The Australian Competition and Consumer Commission (ACCC) granted interim authorisation that will allow supermarkets to coordinate with each other when working with manufacturers, suppliers, and transport and logistics providers.
The purpose of this is to ensure the supply and the fair and equitable distribution of fresh food, groceries, and other household items to Australian consumers, including those who are vulnerable or live in rural and remote areas.
This authorisation applies to Coles, Woolworths, Aldi and Metcash. It will also apply to any other grocery retailer wishing to participate. Grocery retailers, suppliers, manufacturers and transport groups can choose to opt out of any arrangements.
Rod Sims, ACCC chair said Australia’s supermarkets have experienced unprecedented demand for groceries in recent weeks, both in store and online, which has led to shortages of some products and disruption to delivery services.
“This is essentially due to unnecessary panic buying, and the logistics challenge this presents, rather than an underlying supply problem,” he said.
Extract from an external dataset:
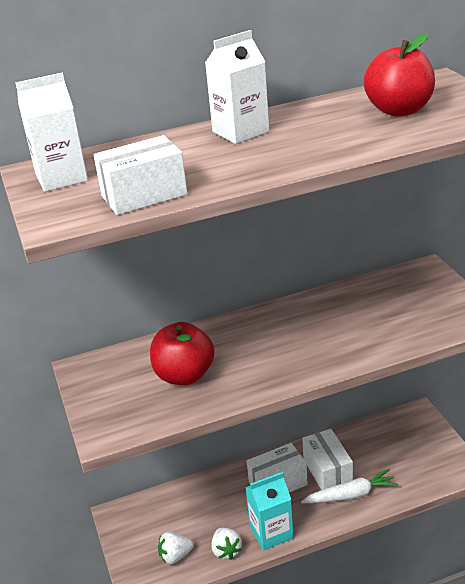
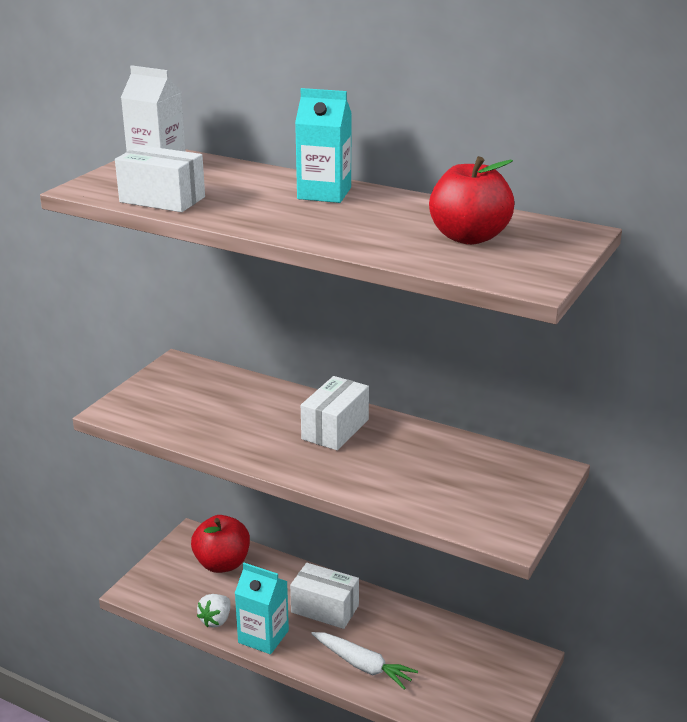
camera: 45 degrees right, 5 degrees down
(175, 556) = (182, 593): white strawberry -> none
(184, 375) = (221, 412): red apple -> red apple (222, 564)
(240, 132) = (324, 193): white carton -> turquoise carton
(327, 471) = (375, 633): white box -> white box (335, 429)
“We recognise and appreciate that individual supermarket chains have already taken a number of important steps to mitigate the many issues caused by panic buying,”
“We believe allowing these businesses to work together to discuss further solutions is appropriate and necessary at this time.”
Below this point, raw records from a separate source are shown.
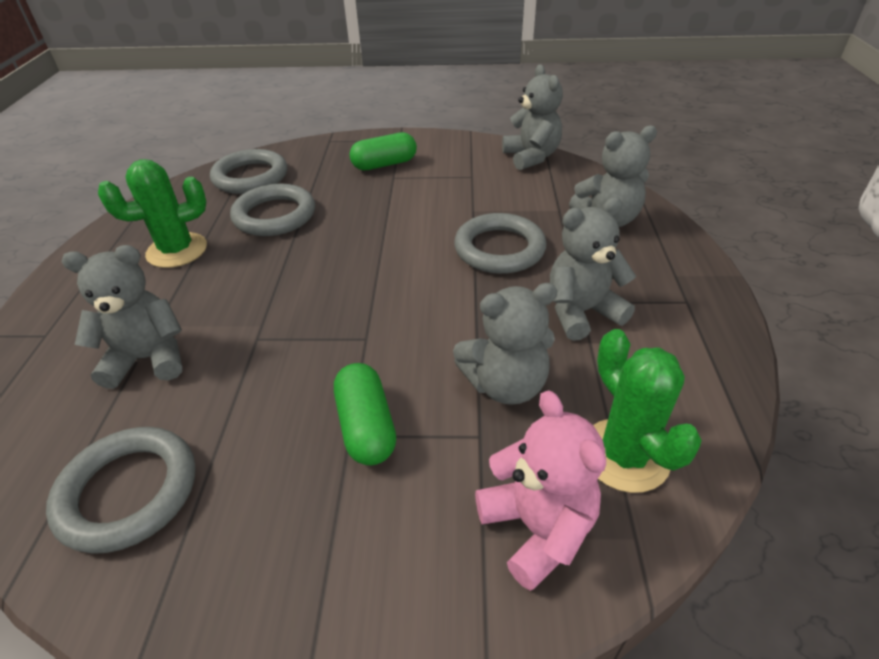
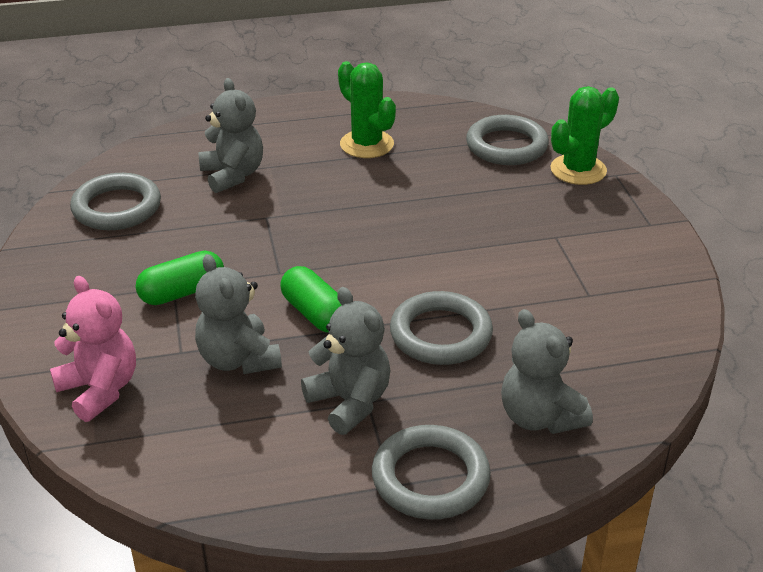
camera: 75 degrees right, 5 degrees down
(274, 215) = (442, 179): grey ring -> grey ring (430, 478)
(384, 164) = (580, 225): green capsule -> green capsule (315, 314)
(531, 157) = (667, 339): grey teddy bear -> none
(537, 528) = (100, 390): pink teddy bear -> pink teddy bear turned 90 degrees counterclockwise
(624, 455) = (170, 435): green cactus -> green cactus (578, 170)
The ACCC granted interim authorisation on Monday afternoon after receiving the application last Friday.
The authorisation allows a range of coordinated activities but does not allow supermarkets to agree on retail prices for products.
Rod said the ACCC have worked “very swiftly” to consider this interim authorisation application, because of the urgency of the situation, and its impact on Australian consumers.
Coles is dedicating two Community Hour shopping periods per week to emergency services and healthcare workers, who are essential to protecting the community during the COVID-19 pandemic.
Coles is also spending an additional $1 million per week to extensively clean its stores and is in the early stages of rolling out our new Coles Online Priority Service and is looking to bring this service to as many vulnerable customers as possible.
On Tuesday 24 March, Woolworths has has announced its committed to the installation of protective plexiglass screens at the manned checkouts of each store across Australia in the coming weeks.
“Our stores remain open and we will continue to stand by the Australian community through this health crisis,” Claire Peters, Woolworths supermarkets managing director said on Tuesday.
The Department of Home Affairs has convened a Supermarket Taskforce, which meets regularly to resolve issues impacting supermarkets.
Representatives from government departments, supermarkets, the grocery supply chain and the ACCC are on the Taskforce.
The interim authorisation applies to agreements made as a result of Taskforce recommendations.
The ACCC will now seek feedback on the application. Details on how to make a submission are available on the ACCC’s public register along with a Statement of Reasons.